Types of tissues in plants — meristematic and permanent tissue comparison

medium CBSE NEET NCERT Class 9 3 min read

Question

Classify plant tissues into meristematic and permanent tissues. Compare their characteristics. Describe the types and functions of simple permanent tissues — parenchyma, collenchyma, and sclerenchyma.

(NCERT Class 9, Tissues)


Solution — Step by Step

FeatureMeristematic TissuePermanent Tissue
Cell divisionActively dividingDo not divide (lost ability)
Cell shapeSmall, round, thin-walledVariable, may have thick walls
VacuolesAbsent or very smallLarge central vacuole
Intercellular spacesAbsent (tightly packed)May be present
NucleusProminent, largeMay be less prominent
FunctionGrowth (new cells)Support, storage, conduction

Meristematic tissues are found at growing points: root tips, shoot tips (apical meristem), cambium (lateral meristem), and base of internodes in grasses (intercalary meristem).

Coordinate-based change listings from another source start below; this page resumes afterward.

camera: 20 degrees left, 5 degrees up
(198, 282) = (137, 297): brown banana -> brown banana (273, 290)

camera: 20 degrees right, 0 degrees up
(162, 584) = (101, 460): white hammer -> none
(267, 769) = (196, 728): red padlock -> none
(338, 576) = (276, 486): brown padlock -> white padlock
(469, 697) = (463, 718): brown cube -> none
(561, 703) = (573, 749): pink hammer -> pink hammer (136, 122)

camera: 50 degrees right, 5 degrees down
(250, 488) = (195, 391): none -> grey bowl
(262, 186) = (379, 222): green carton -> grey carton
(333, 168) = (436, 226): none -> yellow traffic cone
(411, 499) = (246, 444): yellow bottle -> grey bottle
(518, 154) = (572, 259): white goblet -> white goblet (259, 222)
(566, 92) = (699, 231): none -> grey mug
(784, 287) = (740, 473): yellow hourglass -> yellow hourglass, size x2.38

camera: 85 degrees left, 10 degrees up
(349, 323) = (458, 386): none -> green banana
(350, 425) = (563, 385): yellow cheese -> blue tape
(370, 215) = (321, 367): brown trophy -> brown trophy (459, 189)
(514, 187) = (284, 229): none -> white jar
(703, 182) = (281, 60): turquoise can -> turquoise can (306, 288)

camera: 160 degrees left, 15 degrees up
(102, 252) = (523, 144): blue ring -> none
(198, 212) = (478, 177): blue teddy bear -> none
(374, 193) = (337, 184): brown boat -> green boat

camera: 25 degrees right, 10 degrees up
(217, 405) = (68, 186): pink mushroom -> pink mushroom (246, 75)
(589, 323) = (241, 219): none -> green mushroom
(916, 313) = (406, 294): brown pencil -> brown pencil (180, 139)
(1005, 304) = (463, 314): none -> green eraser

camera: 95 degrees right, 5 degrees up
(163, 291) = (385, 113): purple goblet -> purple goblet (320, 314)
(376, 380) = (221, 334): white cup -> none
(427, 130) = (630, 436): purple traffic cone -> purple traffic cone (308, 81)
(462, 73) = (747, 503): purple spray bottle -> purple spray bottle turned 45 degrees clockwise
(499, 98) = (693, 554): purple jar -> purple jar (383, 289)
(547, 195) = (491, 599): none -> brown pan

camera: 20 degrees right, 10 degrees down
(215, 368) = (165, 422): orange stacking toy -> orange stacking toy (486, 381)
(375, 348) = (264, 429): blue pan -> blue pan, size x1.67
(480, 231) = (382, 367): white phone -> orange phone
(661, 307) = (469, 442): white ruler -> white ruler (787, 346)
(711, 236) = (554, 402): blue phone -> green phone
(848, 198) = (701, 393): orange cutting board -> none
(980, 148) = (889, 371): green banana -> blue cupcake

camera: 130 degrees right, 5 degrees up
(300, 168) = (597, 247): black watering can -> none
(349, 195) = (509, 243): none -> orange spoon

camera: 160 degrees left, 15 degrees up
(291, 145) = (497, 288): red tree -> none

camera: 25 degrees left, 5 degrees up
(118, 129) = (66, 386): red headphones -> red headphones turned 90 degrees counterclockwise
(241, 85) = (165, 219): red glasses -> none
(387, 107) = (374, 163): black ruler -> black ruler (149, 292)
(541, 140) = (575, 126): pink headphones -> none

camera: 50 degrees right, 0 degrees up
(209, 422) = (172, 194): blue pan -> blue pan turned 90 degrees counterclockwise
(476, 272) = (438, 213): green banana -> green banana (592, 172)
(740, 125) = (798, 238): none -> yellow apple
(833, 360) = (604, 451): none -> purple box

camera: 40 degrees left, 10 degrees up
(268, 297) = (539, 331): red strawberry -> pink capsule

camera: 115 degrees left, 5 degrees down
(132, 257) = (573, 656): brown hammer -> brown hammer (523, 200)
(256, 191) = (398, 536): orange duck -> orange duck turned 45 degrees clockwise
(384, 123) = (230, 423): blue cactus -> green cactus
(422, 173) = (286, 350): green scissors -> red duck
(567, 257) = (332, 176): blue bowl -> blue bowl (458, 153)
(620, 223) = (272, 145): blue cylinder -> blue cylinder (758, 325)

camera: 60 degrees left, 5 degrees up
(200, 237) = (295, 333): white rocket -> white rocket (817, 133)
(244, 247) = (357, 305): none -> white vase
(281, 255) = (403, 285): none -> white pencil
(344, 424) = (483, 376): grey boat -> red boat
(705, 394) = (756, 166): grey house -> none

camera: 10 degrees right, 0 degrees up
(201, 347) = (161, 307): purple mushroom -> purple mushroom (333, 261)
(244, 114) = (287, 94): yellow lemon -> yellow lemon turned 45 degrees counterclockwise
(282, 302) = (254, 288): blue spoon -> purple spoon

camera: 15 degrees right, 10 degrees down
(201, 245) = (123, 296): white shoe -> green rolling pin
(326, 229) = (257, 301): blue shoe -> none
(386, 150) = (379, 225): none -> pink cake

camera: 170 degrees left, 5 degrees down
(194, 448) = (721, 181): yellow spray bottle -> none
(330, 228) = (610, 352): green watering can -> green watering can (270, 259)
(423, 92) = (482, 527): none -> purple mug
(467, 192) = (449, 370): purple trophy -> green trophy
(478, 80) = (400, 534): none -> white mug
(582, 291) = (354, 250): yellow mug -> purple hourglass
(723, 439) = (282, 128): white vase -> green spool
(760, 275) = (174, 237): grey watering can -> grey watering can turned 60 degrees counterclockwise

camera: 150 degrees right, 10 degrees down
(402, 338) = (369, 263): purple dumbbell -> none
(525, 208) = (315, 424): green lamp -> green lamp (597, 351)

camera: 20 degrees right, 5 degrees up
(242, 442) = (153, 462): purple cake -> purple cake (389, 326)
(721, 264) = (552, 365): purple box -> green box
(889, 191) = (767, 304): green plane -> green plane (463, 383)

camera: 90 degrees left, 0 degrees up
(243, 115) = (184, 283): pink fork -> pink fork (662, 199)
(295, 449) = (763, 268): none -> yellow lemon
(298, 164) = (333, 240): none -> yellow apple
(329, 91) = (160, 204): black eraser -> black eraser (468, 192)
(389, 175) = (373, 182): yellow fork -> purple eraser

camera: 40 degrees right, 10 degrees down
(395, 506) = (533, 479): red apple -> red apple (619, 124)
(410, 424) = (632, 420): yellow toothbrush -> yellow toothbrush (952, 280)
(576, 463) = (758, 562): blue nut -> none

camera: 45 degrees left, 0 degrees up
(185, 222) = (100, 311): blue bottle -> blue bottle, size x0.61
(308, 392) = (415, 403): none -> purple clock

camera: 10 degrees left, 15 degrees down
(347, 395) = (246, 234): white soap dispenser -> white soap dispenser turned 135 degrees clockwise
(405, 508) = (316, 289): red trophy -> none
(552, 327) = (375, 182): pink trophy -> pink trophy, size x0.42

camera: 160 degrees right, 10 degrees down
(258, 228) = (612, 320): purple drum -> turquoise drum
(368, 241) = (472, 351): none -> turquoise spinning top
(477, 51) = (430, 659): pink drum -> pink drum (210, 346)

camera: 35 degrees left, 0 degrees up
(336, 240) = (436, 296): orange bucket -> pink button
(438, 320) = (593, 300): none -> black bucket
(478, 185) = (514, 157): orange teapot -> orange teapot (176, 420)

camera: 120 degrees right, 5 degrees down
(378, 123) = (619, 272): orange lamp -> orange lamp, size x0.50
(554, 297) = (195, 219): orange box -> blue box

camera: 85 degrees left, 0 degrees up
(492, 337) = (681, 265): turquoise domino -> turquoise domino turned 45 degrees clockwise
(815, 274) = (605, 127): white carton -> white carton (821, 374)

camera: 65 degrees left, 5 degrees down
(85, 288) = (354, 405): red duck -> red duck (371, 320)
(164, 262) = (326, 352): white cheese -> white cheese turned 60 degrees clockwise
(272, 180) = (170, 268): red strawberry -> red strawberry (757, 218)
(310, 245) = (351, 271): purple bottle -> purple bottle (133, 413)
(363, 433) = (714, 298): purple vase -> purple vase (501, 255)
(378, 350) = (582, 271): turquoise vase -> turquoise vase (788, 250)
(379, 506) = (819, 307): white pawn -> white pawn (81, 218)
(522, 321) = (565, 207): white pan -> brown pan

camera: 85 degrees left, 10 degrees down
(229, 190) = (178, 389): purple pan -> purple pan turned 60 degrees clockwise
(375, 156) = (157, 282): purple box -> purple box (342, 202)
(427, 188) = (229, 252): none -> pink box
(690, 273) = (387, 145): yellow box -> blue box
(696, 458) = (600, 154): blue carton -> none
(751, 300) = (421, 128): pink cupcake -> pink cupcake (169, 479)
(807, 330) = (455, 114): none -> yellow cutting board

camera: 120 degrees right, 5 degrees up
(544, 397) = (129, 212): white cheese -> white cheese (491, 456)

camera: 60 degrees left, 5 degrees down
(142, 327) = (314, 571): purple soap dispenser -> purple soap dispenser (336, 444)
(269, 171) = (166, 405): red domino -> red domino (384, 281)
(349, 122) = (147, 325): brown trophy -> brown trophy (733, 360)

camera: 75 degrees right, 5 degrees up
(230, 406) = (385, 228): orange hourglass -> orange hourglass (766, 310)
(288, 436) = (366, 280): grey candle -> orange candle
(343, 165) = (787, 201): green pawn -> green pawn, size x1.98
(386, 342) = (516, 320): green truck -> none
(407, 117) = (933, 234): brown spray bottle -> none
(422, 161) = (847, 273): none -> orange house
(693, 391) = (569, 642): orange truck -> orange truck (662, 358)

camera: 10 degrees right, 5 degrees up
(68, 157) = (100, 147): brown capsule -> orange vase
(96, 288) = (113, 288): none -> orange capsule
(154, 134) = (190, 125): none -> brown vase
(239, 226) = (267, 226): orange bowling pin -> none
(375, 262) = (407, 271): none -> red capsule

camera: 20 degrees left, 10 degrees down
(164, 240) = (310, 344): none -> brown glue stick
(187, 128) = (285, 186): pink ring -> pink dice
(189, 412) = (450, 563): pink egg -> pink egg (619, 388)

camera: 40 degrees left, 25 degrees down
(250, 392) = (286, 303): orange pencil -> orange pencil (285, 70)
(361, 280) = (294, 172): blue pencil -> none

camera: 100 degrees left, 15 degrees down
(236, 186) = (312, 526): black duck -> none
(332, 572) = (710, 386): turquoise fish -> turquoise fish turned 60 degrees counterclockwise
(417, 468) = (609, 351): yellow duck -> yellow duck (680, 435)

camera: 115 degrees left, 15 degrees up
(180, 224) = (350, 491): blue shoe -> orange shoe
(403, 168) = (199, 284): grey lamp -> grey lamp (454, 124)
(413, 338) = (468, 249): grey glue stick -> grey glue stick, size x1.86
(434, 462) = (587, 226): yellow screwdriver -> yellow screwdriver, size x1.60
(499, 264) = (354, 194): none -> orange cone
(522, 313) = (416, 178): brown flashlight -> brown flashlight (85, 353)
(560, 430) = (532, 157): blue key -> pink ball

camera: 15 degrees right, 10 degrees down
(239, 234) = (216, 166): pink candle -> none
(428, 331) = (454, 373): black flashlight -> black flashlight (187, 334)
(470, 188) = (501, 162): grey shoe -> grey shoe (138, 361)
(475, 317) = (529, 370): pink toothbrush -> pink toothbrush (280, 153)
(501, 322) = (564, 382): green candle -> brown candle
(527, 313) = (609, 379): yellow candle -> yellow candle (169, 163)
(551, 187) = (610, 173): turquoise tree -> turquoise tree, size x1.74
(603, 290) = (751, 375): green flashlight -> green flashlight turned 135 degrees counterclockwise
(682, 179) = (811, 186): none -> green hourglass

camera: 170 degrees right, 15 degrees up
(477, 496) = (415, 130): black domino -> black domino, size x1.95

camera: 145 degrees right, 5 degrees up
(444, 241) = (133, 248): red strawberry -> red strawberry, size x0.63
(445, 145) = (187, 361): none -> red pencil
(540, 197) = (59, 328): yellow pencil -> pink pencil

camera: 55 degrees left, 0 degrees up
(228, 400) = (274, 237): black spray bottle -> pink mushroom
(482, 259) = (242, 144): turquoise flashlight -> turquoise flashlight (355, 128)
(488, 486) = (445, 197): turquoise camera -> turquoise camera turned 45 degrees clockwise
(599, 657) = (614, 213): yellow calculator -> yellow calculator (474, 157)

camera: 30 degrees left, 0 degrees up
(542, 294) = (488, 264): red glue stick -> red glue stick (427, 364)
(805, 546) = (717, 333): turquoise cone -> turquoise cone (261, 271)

Parenchyma is the most common and versatile tissue:

  • Cells are thin-walled, living, isodiametric (roughly spherical)
  • Large intercellular spaces present
  • Functions: storage (store starch, water), photosynthesis (when containing chloroplasts, called chlorenchyma), buoyancy in aquatic plants (when containing air spaces, called aerenchyma)
  • Found in: cortex of stems and roots, mesophyll of leaves, fruit pulp

Collenchyma provides flexible support:

  • Cells are living with unevenly thickened walls (thickened at corners due to pectin/cellulose deposits)
  • Some intercellular spaces present
  • Functions: provides mechanical support with flexibility — allows the organ to bend without breaking
  • Found in: leaf stalks (petioles), stems of herbaceous plants, below the epidermis

Sclerenchyma provides rigid support:

  • Cells are dead at maturity with uniformly thick, lignified walls
  • No intercellular spaces
  • Two types: fibres (long, narrow cells — in jute, hemp) and sclereids (stone cells — in nut shells, pear grit)
  • Functions: provides rigidity and strength, protects inner tissues
  • Found in: seed coats, bark, nut shells, around vascular bundles

Why This Works

Plants need three things from their tissues: growth, support, and metabolic functions. Meristematic tissue handles growth — it’s the only tissue that keeps dividing throughout the plant’s life. Permanent tissues handle everything else.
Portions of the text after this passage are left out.